US Hearing on China IT Products
A hearing on “Current and Emerging Technologies in US-China Economic and National Security Competition” was held by the US-China Economic and Security Review Commission on February 1. The hearing discussed the risks of Chinese information technology (IT) products in the United States.
Jack Corrigan, a senior research analyst at the Center for Security and Emerging Technology at Georgetown University, testified that there are few affordable alternatives to Chinese IT products. He also said removing all Chinese IT products from US networks would be prohibitively expensive.
Nazak Nikakhtar, who served in the US Commerce Department during the Trump administration, argued that the US is “dragging its feet” on banning Chinese hardware and software. She said that the only way to mitigate the economic costs is to mandate that entire industries cannot use Chinese components.
In recent years, the US has taken a number of steps to restrict the use of Chinese IT products. In 2019, the US government ordered the removal of Chinese-made equipment from US telecommunications and security networks. The US has also banned Huawei and ZTE from selling their products in the US.
The US government has justified these actions on national security grounds. However, critics have accused the US of using national security as a pretext to suppress Chinese companies. Two days ago, during a hearing, TikTok CEO Shou Zi Chew was asked by US senators if he had ever been a member of the Chinese Communist Party despite being a Singaporean citizen.
A-Share Stocks Extend Losses Amid Ongoing Gloom
On February 2, China’s A-share market experienced significant declines across its major indexes, with the Shanghai Composite Index falling below the 2700-point threshold by over 2.5%. The Shenzhen Component Index and the ChiNext Index also saw drops exceeding 3%, affecting more than 5,100 stocks across the market. Sectors such as agricultural services, HJT batteries, and computer equipment experienced sharp declines of over 5%. This downturn follows a challenge in the last trading day, January, which also saw substantial losses.

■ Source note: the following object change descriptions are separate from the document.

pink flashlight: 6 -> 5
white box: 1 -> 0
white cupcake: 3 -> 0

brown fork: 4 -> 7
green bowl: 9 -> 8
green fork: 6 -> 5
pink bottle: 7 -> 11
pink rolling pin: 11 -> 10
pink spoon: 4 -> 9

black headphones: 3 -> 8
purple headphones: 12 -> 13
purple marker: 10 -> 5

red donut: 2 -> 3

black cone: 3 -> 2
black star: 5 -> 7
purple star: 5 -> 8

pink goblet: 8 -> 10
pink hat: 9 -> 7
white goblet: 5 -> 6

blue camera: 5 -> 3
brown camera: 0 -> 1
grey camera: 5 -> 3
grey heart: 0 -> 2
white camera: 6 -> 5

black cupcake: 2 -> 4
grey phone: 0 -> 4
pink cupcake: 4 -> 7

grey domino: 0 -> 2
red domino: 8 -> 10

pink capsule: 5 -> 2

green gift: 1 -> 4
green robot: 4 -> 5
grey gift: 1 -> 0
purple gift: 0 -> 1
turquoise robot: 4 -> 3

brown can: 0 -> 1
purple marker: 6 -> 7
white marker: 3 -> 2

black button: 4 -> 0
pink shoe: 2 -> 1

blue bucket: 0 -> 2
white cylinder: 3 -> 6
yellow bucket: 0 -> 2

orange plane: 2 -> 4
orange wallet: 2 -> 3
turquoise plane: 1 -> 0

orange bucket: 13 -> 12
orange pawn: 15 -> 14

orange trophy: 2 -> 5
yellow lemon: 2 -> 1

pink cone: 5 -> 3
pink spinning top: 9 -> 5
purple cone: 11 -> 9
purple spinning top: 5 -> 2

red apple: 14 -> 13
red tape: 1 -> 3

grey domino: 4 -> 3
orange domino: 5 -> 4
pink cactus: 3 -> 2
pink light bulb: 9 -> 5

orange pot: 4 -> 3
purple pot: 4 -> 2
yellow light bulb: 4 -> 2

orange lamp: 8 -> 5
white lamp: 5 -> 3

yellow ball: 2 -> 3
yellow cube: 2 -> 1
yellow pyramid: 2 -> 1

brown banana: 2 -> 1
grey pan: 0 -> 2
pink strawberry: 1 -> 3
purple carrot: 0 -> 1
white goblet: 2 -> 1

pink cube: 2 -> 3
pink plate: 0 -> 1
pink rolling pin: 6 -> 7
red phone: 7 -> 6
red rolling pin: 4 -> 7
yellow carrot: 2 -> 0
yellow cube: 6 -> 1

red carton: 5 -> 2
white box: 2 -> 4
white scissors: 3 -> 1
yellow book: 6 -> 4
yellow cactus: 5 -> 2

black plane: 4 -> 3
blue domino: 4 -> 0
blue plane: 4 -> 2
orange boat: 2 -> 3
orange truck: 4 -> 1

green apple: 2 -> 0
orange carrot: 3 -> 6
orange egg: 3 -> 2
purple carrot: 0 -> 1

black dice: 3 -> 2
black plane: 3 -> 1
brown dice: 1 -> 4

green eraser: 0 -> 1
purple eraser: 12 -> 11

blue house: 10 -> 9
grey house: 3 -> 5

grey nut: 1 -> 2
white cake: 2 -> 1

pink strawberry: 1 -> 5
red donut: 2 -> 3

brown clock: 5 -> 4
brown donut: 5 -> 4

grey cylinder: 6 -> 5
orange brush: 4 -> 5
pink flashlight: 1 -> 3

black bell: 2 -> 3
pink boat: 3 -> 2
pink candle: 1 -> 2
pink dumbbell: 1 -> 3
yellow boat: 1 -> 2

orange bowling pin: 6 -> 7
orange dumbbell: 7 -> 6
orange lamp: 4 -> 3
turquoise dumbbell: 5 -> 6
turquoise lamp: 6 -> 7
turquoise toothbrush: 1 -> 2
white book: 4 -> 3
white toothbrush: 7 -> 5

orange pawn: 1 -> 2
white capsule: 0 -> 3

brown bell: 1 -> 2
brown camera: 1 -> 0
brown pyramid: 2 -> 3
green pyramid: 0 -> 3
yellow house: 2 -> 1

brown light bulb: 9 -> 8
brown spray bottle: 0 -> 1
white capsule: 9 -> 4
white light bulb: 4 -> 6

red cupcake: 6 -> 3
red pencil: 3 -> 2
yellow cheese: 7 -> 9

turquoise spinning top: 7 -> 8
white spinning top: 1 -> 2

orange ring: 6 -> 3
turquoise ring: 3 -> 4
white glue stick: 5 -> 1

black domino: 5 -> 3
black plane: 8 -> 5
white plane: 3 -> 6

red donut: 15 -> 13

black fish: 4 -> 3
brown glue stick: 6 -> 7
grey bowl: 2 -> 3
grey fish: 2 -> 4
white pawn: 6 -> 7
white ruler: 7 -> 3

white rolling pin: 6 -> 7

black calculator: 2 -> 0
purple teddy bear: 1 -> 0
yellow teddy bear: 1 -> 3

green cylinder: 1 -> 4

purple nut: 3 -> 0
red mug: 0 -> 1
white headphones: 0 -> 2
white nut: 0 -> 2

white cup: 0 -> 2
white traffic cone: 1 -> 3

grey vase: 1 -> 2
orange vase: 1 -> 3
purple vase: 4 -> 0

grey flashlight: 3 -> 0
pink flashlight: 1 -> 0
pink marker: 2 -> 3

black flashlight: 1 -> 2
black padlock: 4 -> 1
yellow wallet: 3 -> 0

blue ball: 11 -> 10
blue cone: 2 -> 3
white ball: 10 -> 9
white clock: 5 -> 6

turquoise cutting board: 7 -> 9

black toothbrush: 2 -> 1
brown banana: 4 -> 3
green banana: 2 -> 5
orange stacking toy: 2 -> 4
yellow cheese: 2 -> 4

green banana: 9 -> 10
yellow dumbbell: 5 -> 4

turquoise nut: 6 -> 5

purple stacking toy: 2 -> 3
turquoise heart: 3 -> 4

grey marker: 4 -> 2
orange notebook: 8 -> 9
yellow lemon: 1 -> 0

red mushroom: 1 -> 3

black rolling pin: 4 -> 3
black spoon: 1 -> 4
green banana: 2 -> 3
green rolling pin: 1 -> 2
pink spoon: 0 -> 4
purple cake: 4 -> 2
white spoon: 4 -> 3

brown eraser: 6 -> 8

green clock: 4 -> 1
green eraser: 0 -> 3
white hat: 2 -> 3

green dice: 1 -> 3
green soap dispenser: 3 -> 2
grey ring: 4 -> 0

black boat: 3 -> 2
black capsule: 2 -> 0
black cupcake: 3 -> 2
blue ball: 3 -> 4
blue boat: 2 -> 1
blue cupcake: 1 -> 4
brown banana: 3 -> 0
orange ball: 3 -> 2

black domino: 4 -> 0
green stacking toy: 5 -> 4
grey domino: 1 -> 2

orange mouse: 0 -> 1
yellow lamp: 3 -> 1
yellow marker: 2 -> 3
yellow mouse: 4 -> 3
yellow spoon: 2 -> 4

Despite regulatory efforts to stimulate the market, including halting the sale of restricted shares, the capital market remains near historic lows.
The Highest-level Alert for Freezing Weather Sounded since 2010
According to CCTV, at 10:00 on February 1st, the China Meteorological Administration issued the first orange alert for freezing since the establishment of the warning system in 2010.
The issuance of freezing alerts is not common. Data shows that the China Meteorological Administration first issued a yellow alert for freezing in February 2013 when severe freezing rain hit Guizhou, Hunan, Jiangxi, and other areas. This time the alert indicates that from February 1st to 4th, persistent freezing rain will hit southeastern Chongqing and some provinces including areas in southern Henan, Hubei, central and northern Anhui, northern Jiangsu, central and northern Hunan, and eastern Guizhou. Currently, a total of 11 provinces have initiated emergency responses.
Freezing rain has a significant impact on transportation, power facilities, and public travel, especially on communication and power transmission lines. This comes at a time when the Spring Festival travel rush is happening, with a surge in people returning home or traveling, posing significant challenges to the government’s disaster prevention and control efforts.